**Task objective**. Please copy the records exactly as they appear, with all pictures left out.

======== Study material

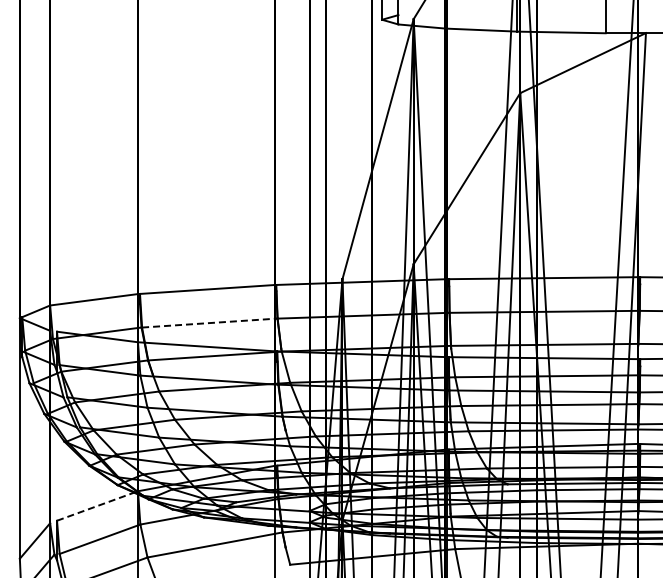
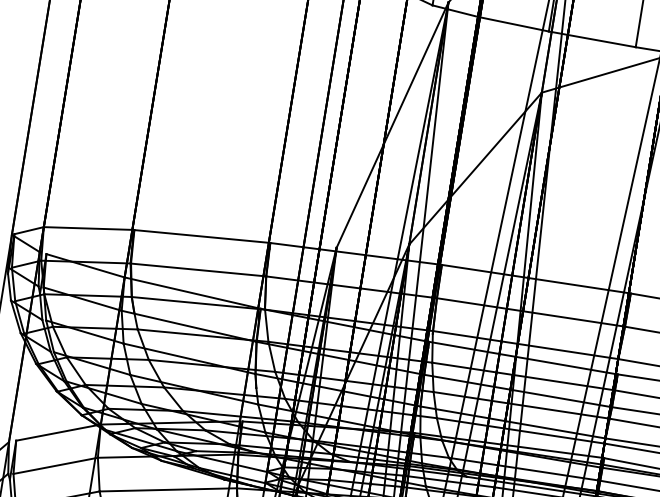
line: (209, 323) -> (198, 270), dashed -> solid
line: (97, 505) -> (58, 432), dashed -> solid

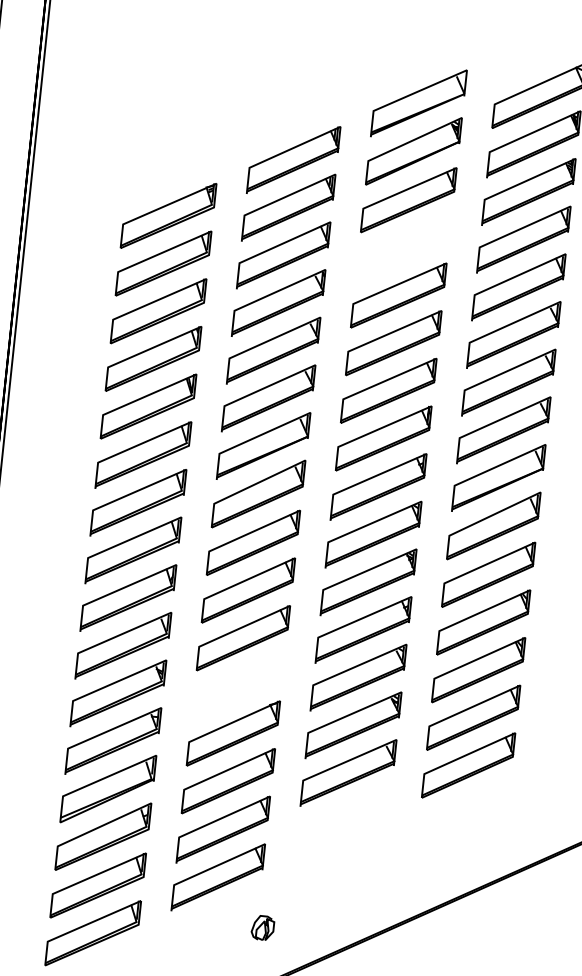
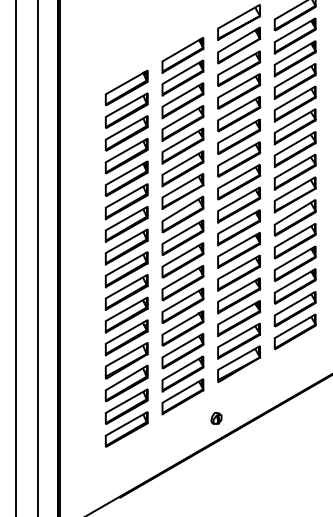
part: (404, 247) -> (239, 91), added
part: (237, 685) -> (182, 305), added
part: (344, 819) -> (239, 363), added
part: (263, 927) -> (216, 418), moved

================

**Answer for this exercise**.
line: (209, 323) -> (198, 270), dashed -> solid
line: (97, 505) -> (58, 432), dashed -> solid

part: (404, 247) -> (239, 91), added
part: (237, 685) -> (182, 305), added
part: (344, 819) -> (239, 363), added
part: (263, 927) -> (216, 418), moved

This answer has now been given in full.